Opinion: Better Late Than Never for Texting While Driving Ban
Three Young Oklahoma Lives Forever Changed
Nobody can accuse us Oklahomans of being early adopters. My first thought about a bill passed this week by the Oklahoma House which would ban texting while driving is: better late than never.
House Bill 1965 was passed, 96-2, on Tuesday by the Oklahoma House of Representatives. But it’s not law yet. Now it goes to the Senate, where the bill had its first formal reading today.
The bill would make it illegal to send or read a text, email or instant message while driving. First offenders would face a $250 fine, which would double to $500 for subsequent offenses. The bill specifically allows hands-free use of electronic devices.
The bill would make texting while driving a secondary violation, which means law enforcement officers would have to have another reason to stop you before they could write you up for texting.
Unlike some similar bills that have considered, HB 1965 would not forbid cities and towns from adopting stricter local ordinances of their own.
The bill would take effect Nov. 1. (Here is Okla House Bill 1965.)
You Mean It’s Not Against the Law Already?
Are you surprised to learn that it’s not already against the law to text while operating a motor vehicle in Oklahoma?
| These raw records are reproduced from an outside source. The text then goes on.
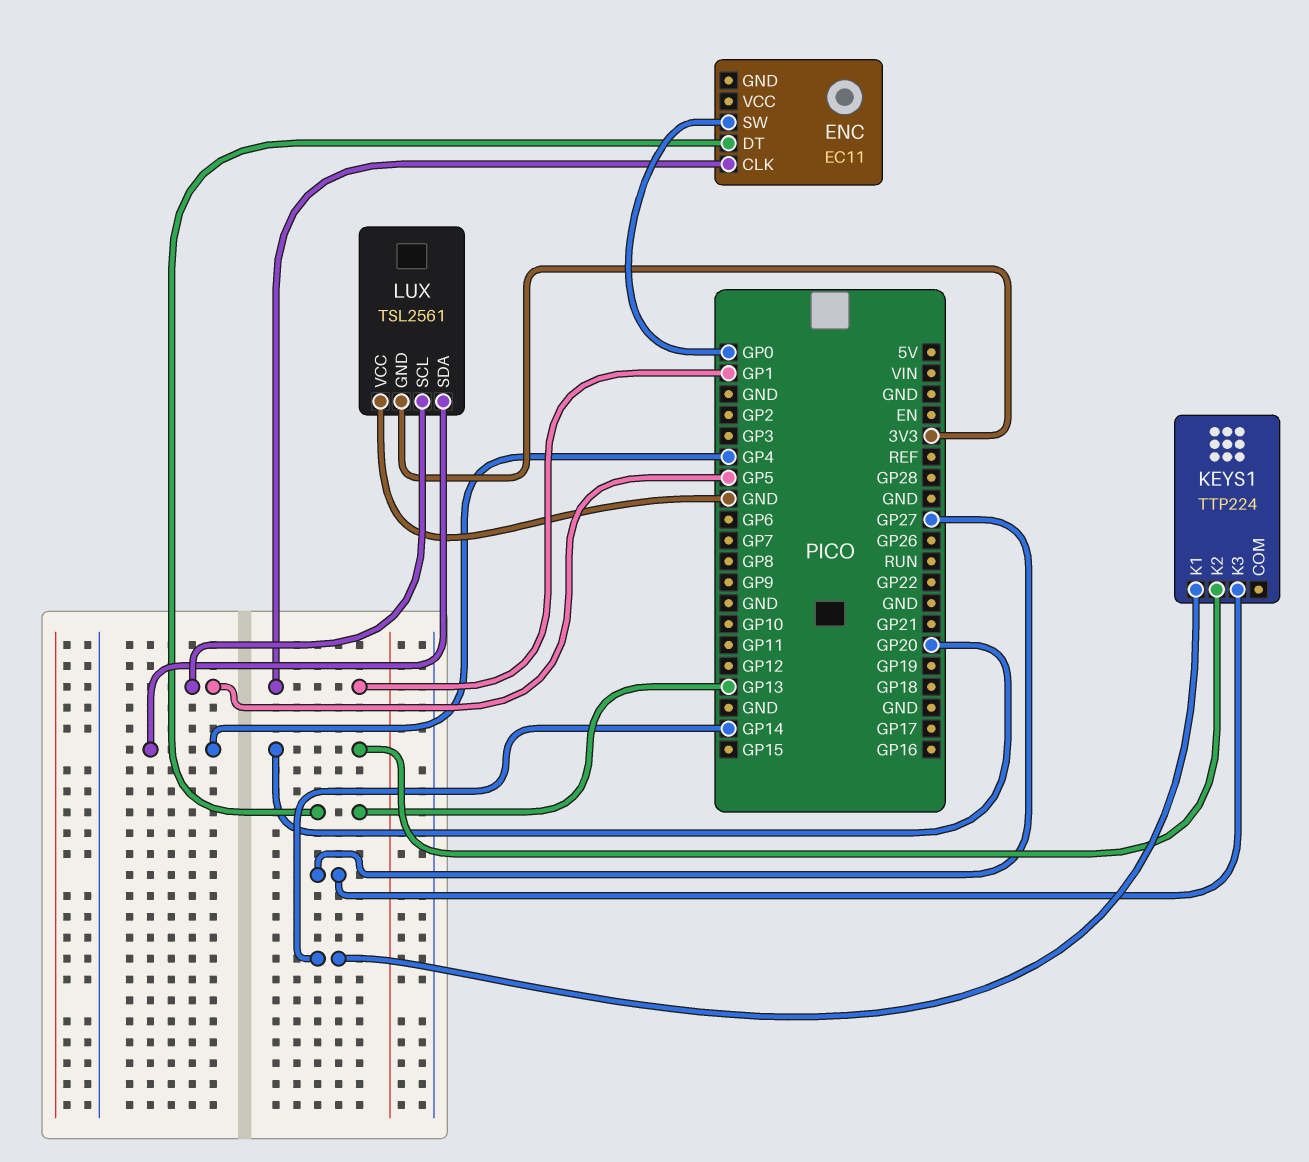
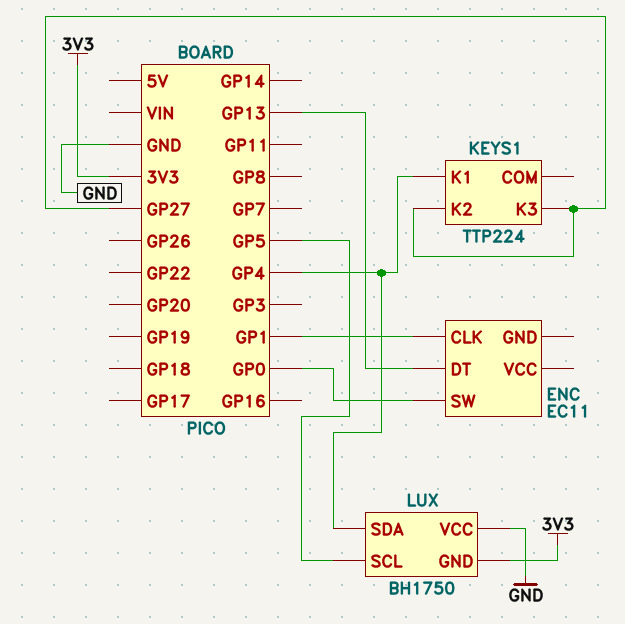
KEYS1 pin K1: GP14 -> GP4
KEYS1 pin K2: GP20 -> GP27
LUX: TSL2561 -> BH1750

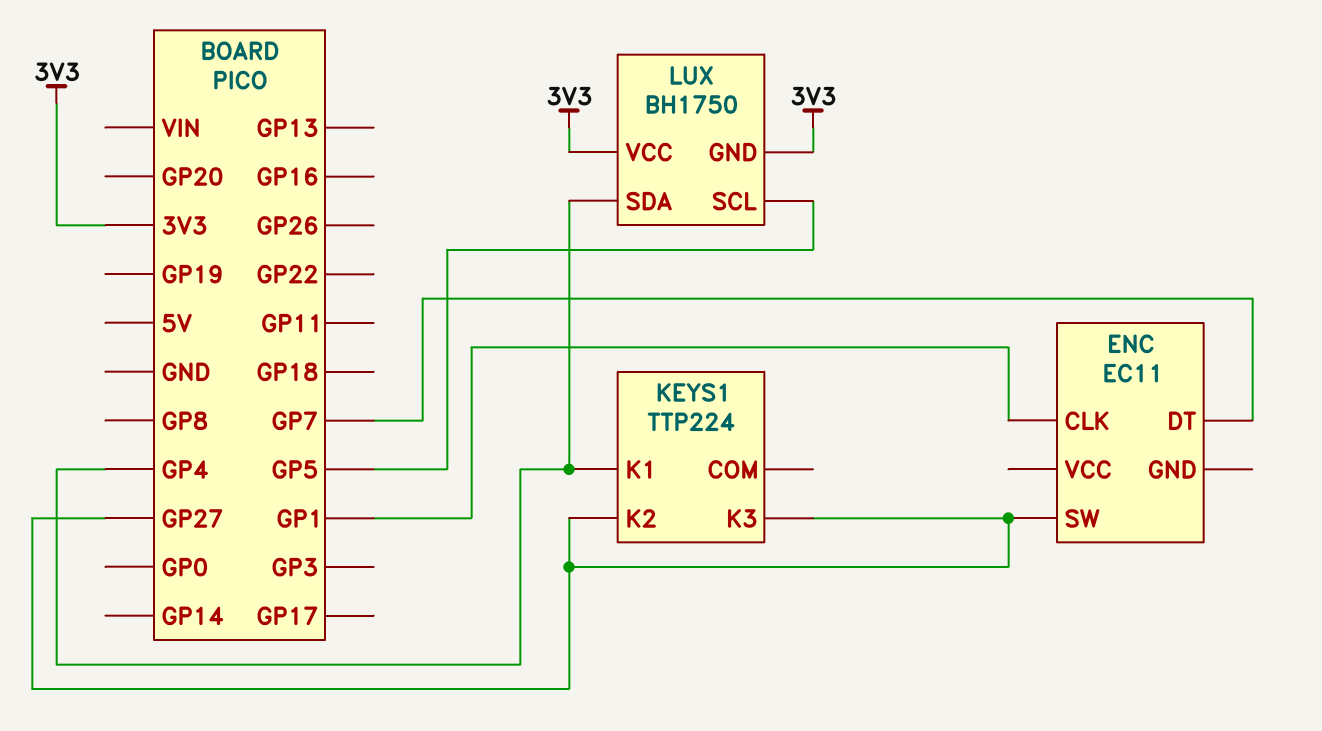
ENC pin DT: GP13 -> GP7
ENC pin SW: GP0 -> GP27
LUX pin VCC: GND -> 3V3

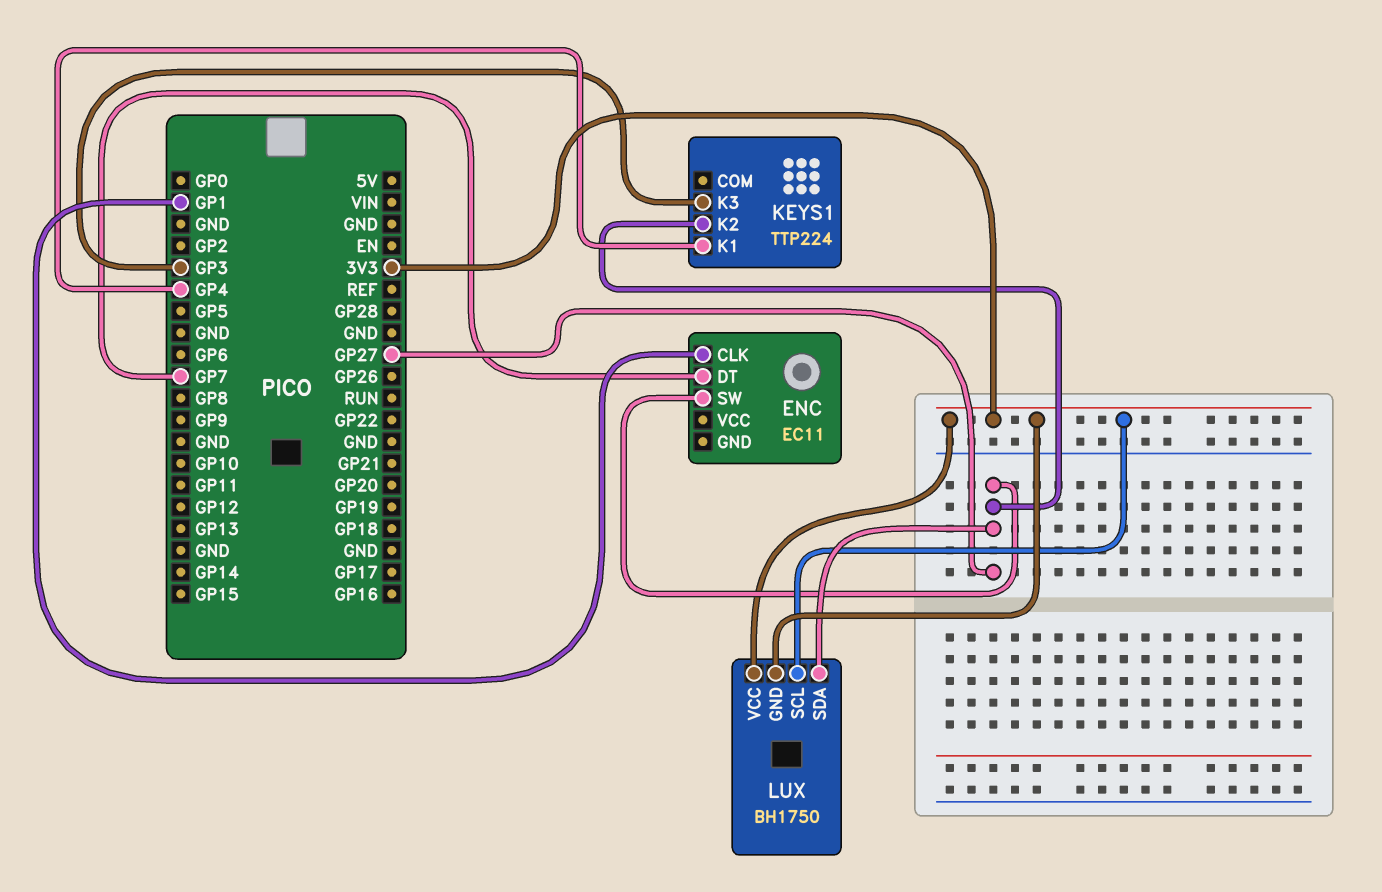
KEYS1 pin K3: GP27 -> GP3
LUX pin SCL: GP5 -> 3V3
LUX pin SDA: GP4 -> GP27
We are one of just six states that doesn’t already have such a ban on the books. Like I said, we’re not early adopters.
But it looks like we’re finally on our way to becoming State No. 45. Several state senators have already expressed support for the bill, including some who had introduced similar measures in the Senate.
Rep. Terry O’Donnell, R-Catoosa, the author of HB 1965, said the legislation is not just about an immediate crack down on texting while driving, but about changing public attitudes. “When our state passed drinking and driving laws and mandatory seatbelt laws, little changed overnight. But eventually the attitudes of drivers changes and lives were saved,” O’Donnell said.
Three Young Lives
The House voted to dedicate O’Donnell’s bill to Oklahoma Highway Patrol troopers Nicholas Dees and Keith Burch. Dees was killed and Burch seriously injured in a traffic accident on Jan. 31 on Interstate 40 in Shawnee.
Dees and Burch had responded to an accident that involved a jackknifed semitrailer. A driver who was allegedly updating his social media while driving hit Dees and Burch, who were out of their vehicle, at a high rate of speed. The incident happened at about 10 p.m. on a Saturday. The driver has been arrested and charged with first-degree manslaughter.
Dees was just 30 on the night he lost his life. His injured partner, Burch, is only 27. The two men graduated from the OHP academy less than two years ago. The arrested driver is 29 years old.
If a texting while driving ban had been implemented last year or the year before that, would the tragedy that happened last month have been prevented? It is impossible to know. But when drivers in Oklahoma are cautioned against texting while driving, do any of them respond with the thought: “Hey, it can’t be too serious. It’s not even against the law.” I suspect so.
It is a shame that one young life had to be lost and two more forever changed before Oklahoma acknowledged the obvious: texting while driving is dangerous after all and should indeed be made illegal.